Ensure timely, transparent payments like electronic transfers, fixed pay cycles increase job satisfaction  
and indirectly improve health outreach.  
Reduce/redistribute workload: consider task prioritisation, team-based approaches, and formal limits on  
non-incentivised duties.  
Training and career progression: short certifications or modular training to raise effective  
education/competence; career ladders could increase retention and contribution.  
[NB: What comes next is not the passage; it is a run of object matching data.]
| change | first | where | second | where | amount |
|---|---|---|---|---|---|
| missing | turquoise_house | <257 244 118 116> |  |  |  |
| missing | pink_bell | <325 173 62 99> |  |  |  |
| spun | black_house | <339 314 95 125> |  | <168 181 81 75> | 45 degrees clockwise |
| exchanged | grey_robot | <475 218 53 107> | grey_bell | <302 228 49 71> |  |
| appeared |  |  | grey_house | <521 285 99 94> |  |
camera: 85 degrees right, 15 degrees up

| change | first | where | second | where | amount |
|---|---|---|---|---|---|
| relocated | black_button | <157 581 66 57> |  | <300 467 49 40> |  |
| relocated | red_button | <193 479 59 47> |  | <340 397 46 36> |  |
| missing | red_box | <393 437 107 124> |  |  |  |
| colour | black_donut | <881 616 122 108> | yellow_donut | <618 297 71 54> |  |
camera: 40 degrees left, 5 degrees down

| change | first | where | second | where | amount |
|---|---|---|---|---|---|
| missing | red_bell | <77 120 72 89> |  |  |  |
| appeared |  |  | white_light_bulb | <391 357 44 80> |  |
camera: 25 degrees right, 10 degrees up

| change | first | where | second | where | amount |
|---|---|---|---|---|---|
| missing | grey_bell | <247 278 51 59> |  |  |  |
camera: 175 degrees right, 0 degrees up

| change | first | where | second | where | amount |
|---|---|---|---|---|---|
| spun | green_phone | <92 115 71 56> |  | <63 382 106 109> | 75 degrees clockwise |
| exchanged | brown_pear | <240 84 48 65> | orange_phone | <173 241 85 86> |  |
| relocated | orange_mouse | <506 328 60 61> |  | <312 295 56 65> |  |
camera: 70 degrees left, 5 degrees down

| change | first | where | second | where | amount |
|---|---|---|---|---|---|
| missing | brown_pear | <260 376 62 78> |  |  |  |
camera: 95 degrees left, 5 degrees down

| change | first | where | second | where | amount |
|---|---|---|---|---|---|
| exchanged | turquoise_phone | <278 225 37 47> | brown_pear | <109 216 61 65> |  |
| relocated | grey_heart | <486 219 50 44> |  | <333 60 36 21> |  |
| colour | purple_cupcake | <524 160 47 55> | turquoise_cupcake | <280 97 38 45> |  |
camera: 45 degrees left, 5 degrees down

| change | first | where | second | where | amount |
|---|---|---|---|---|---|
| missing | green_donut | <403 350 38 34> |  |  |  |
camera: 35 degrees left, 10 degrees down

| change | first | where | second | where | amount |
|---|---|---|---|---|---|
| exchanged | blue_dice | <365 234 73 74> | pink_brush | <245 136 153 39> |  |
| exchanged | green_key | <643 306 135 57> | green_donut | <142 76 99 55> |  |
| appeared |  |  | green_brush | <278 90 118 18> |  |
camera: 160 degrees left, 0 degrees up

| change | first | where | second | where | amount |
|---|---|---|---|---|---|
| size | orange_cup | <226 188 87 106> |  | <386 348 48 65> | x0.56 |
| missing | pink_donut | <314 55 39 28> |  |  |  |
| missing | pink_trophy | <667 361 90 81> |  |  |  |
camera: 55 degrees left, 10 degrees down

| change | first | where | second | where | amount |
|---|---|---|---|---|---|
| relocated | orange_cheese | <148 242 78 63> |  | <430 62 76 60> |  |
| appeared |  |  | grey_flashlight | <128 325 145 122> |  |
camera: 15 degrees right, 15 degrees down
Non-financial support: regular supervision, community recognition, and safe working conditions to  
augment satisfaction.  
Monitor incentives design, which includes services not currently incentivised to avoid neglecting non-  
incentivised important tasks.  
Pilot SROI/CBA at district level: quantify benefits, that is, immunisation uptick, maternal outcomes and  
costs of training and incentives.  
CONCLUSION  
ASHA works as an interface between the community and the public health system. Accredited Social Health  
Activists (ASHAs) play a pivotal role in bridging the gap between rural communities and the public health  
system in Kerala. This study examined the socio-economic profile of ASHA workers and analysed the  
relationships among incentive timeliness, perceived workload, job satisfaction, and community contribution  
using descriptive statistics, regression analysis, and a mediation framework. Improving the effectiveness of  
ASHAs requires not only financial incentives but also timely payments, workload rationalisation, and supportive  
institutional mechanisms. Strengthening these dimensions can enhance ASHAs’ motivation, improve community  
health engagement, and increase the overall social return on investment in grassroots healthcare delivery.